LEDs are strewn across systems and show up on disks, networking cards, or just to tell us the system is powered on. In many cases, we rely on the blinking lights of a NIC, switch, hard drive, or another component to see that data is flowing. The activity LED is a mainstay of many devices. However, there’s another reason that we want to be able to control the LEDs: for identification purposes. If you have a rack of servers and you’re trying to make sure you pull the right networking cable, it can be helpful to be able to turn a LED on, off, or blink it with a regular pattern. So without further ado, let’s talk about how we control LEDs for network interface cards (NICs or data links) and a class of SATA hard drives.
NIC LEDs
The first class of devices that I’d like to talk about are networking cards. Most every NIC that you can plug an Ethernet cable or a copper/fiber-optic transceiver in has at least two LEDs for each port. One that indicates that traffic is flowing over the link, an activity LED, and one that indicates the fact that the link is actually up. Sometimes different colors are used to indicate different speeds. For example, a 25 GbE capable device may use an orange color to indicate that the link is operating at 10 GbE and a green one to indicate that it is operating at 25 GbE.
The first challenge we have in the operating system is to figure out how to actually tell the device to cause its LEDs to behave in a specific way. Unfortunately, practically every NIC (or family of NICs) has its own unique way of doing this and well, just about everything else. This is the operating system’s curse and one of its primary responsibilities — designing abstractions for device drivers that make it easy to enable new hardware and take advantage of unique features that different devices offer while minimizing the amount of work that is required to do so.
In illumos, there is a framework for networking device drivers called
mac
. The mac
framework is named
after the device driver that implements it,
mac(9E). Sometimes you’ll hear it called
by an alternative name: 'Generic LAN Device version 3' (GLDv3). The
mac
framework uses the concept of capabilities, which represent
different features that hardware offers.
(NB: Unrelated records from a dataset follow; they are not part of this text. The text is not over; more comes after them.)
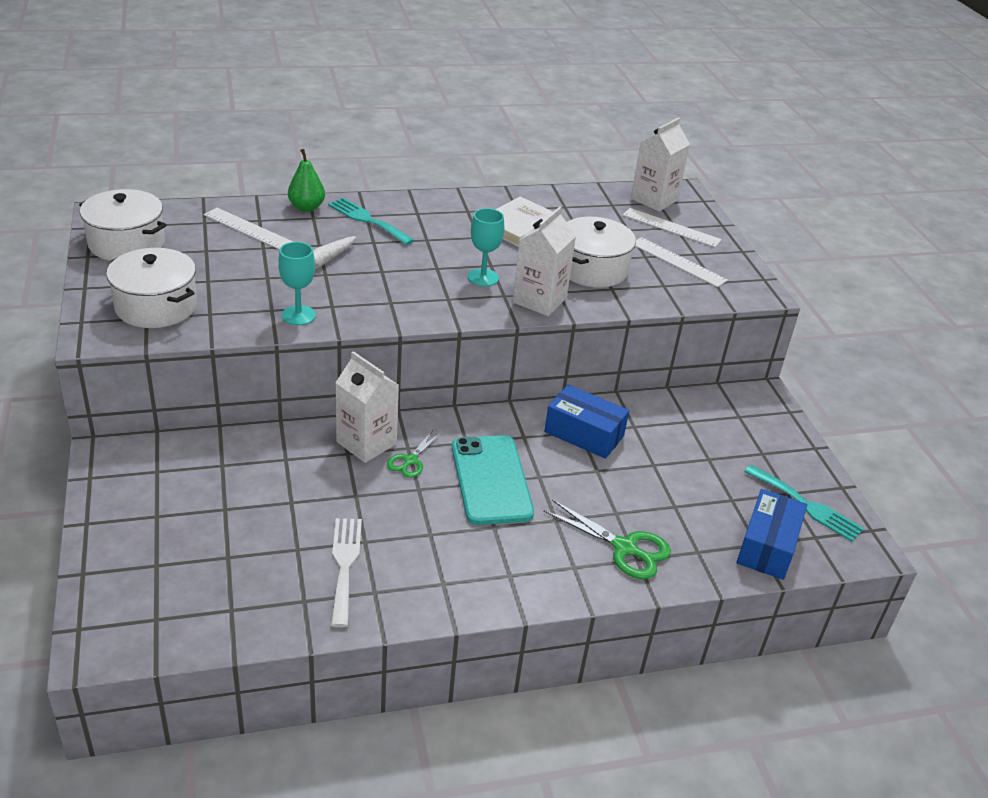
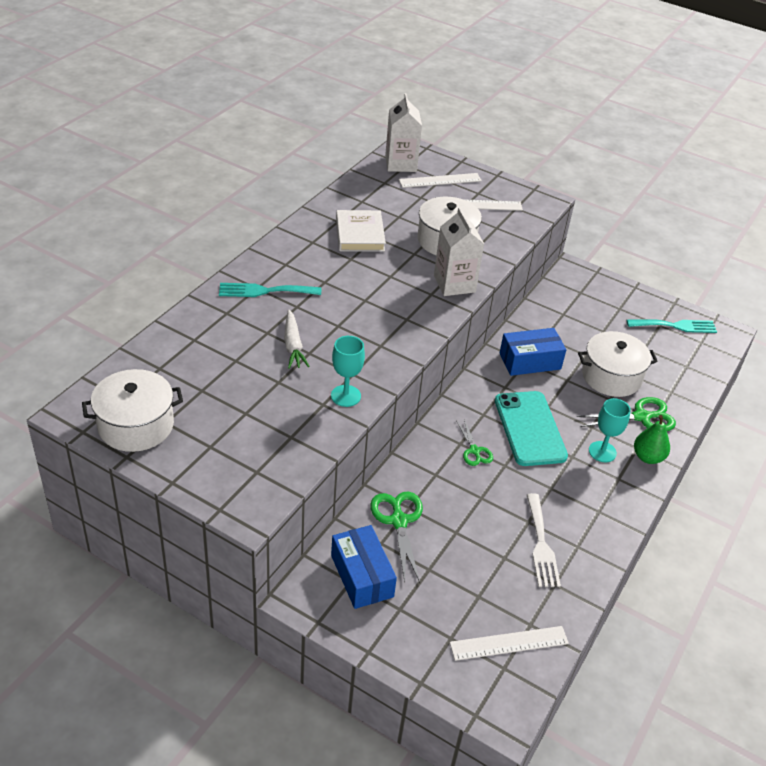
camera: 45 degrees left, 5 degrees up
(156, 306) = (248, 458): white pot -> white pot (611, 376)
(249, 229) = (201, 352): white ruler -> white ruler (509, 643)
(261, 461) = (399, 521): none -> green scissors
(306, 207) = (208, 307): green pear -> green pear (648, 457)
(344, 565) = (541, 545): white fork -> white fork turned 135 degrees counterclockwise
(366, 443) = (435, 459): white carton -> none
(483, 277) = (401, 289): turquoise goblet -> turquoise goblet (602, 452)
(491, 480) = (530, 428): turquoise phone -> turquoise phone turned 45 degrees clockwise
(767, 546) = (691, 364): blue box -> blue box (361, 576)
For example, this includes such
things as
checksum
offload, TCP
segmentation offload (TSO), and more. Each capability can have
arbitrary data associated with it that describes more information about
the capability itself.
For controlling the LEDs, there’s a new capability called
MAC_CAPAB_LED
. With the capability, a driver has to fill in three
pieces of information:
-
A set of flags to indicate optional behavior. Currently none are defined, but this is here for future expansion.
-
A set of supported modes that the LED can be set to. This includes:
-
MAC_LED_ON
which indicates that the LED should be turned on solidly. -
MAC_LED_OFF
which indicates that the LED should be turned off. -
MAC_LED_IDENT
which indicates that the LED should be set in a way to identify the device. Generally this means that it should blink. When this can use a different color, that’s even better.
-
-
A function that the operating system should call to set the LED state.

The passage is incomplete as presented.